0

Let's say I have a data frame consisting of sentence IDs and terms like so:

data.frame(sid = c(1, 1, 2, 2), text = c("hello", "world", "whats", "up"))

How could I aggregate it to get a data frame like so:

data.frame(sid = c(1, 2), text = c("hello world", "whats up"))

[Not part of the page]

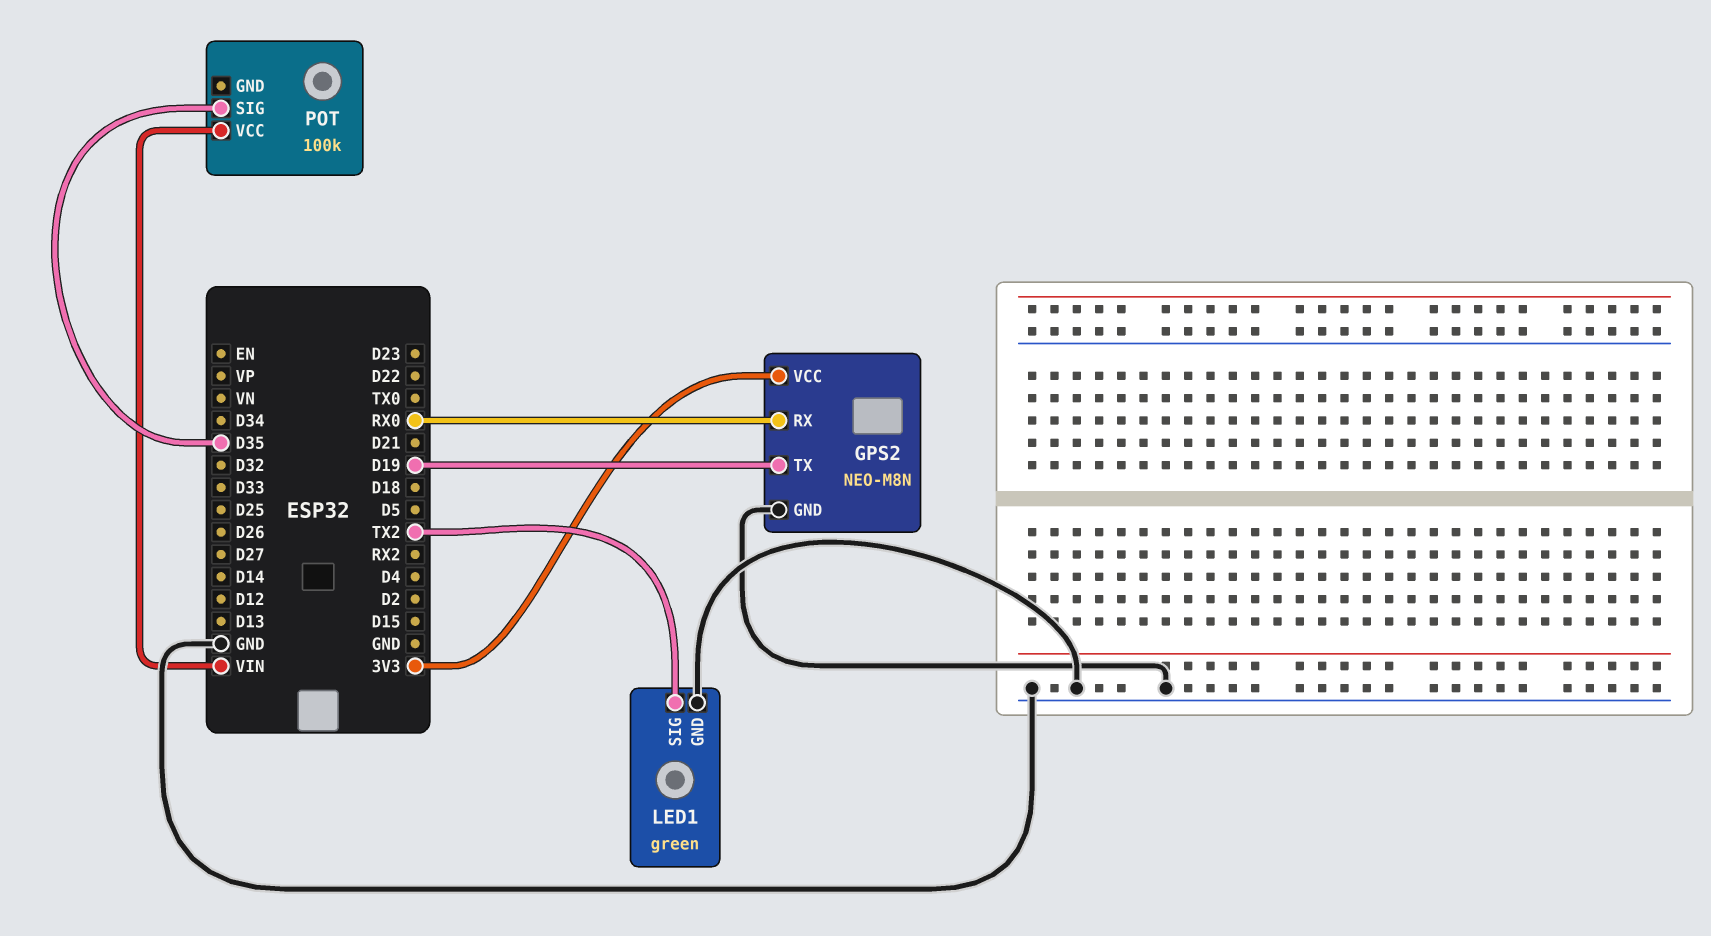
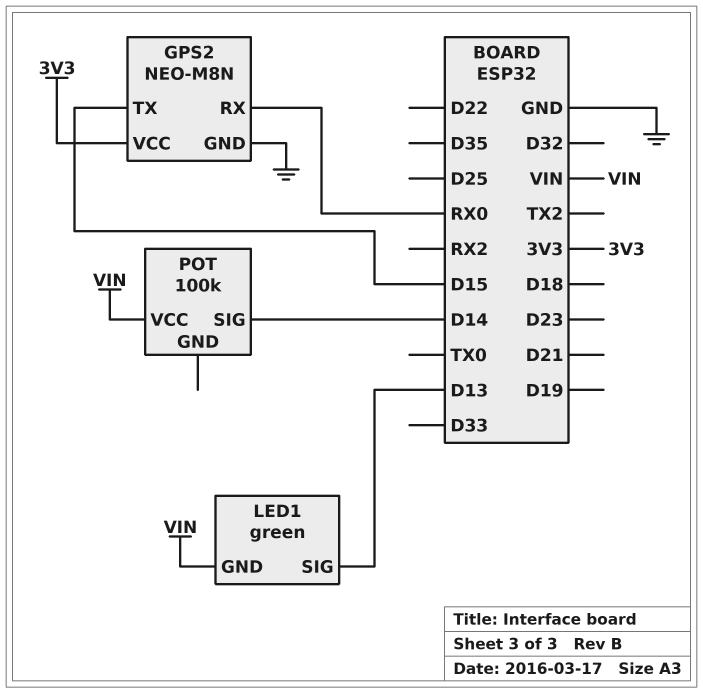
GPS2 pin TX: D19 -> D15
LED1 pin GND: GND -> VIN
LED1 pin SIG: TX2 -> D13
POT pin SIG: D35 -> D14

Or better yet, as a list with corresponding indices like so:

list("hello world", "whats up")
Christopher Costello
  • 1,186
  • 2
  • 16
  • 30
  • Nevermind. Figured it out. The group_by and summarize functions do the job. `library(tidyverse) tibble(sid = c(1, 1, 2, 2), text = c("hello", "world", "whats", "up")) %>% group_by(sid) %>% summarise(token = paste(lemma, collapse = " "))` – Christopher Costello Mar 29 '18 at 15:40
  • 1
    You can post it as an answer to your own question. – csgroen Mar 29 '18 at 15:42
  • You could use `plyr` and `stringr` to do this: library(plyr) library(stringr) bla <- data.frame(sid = c(1, 1, 2, 2), text = c("hello", "world", "whats", "up")) ddply(bla, c('sid'), summarise, text = str_c(text, collapse = " ")) The result is sid text 1 1 hello world 2 2 whats up – JAQuent Mar 29 '18 at 15:46

0 Answers0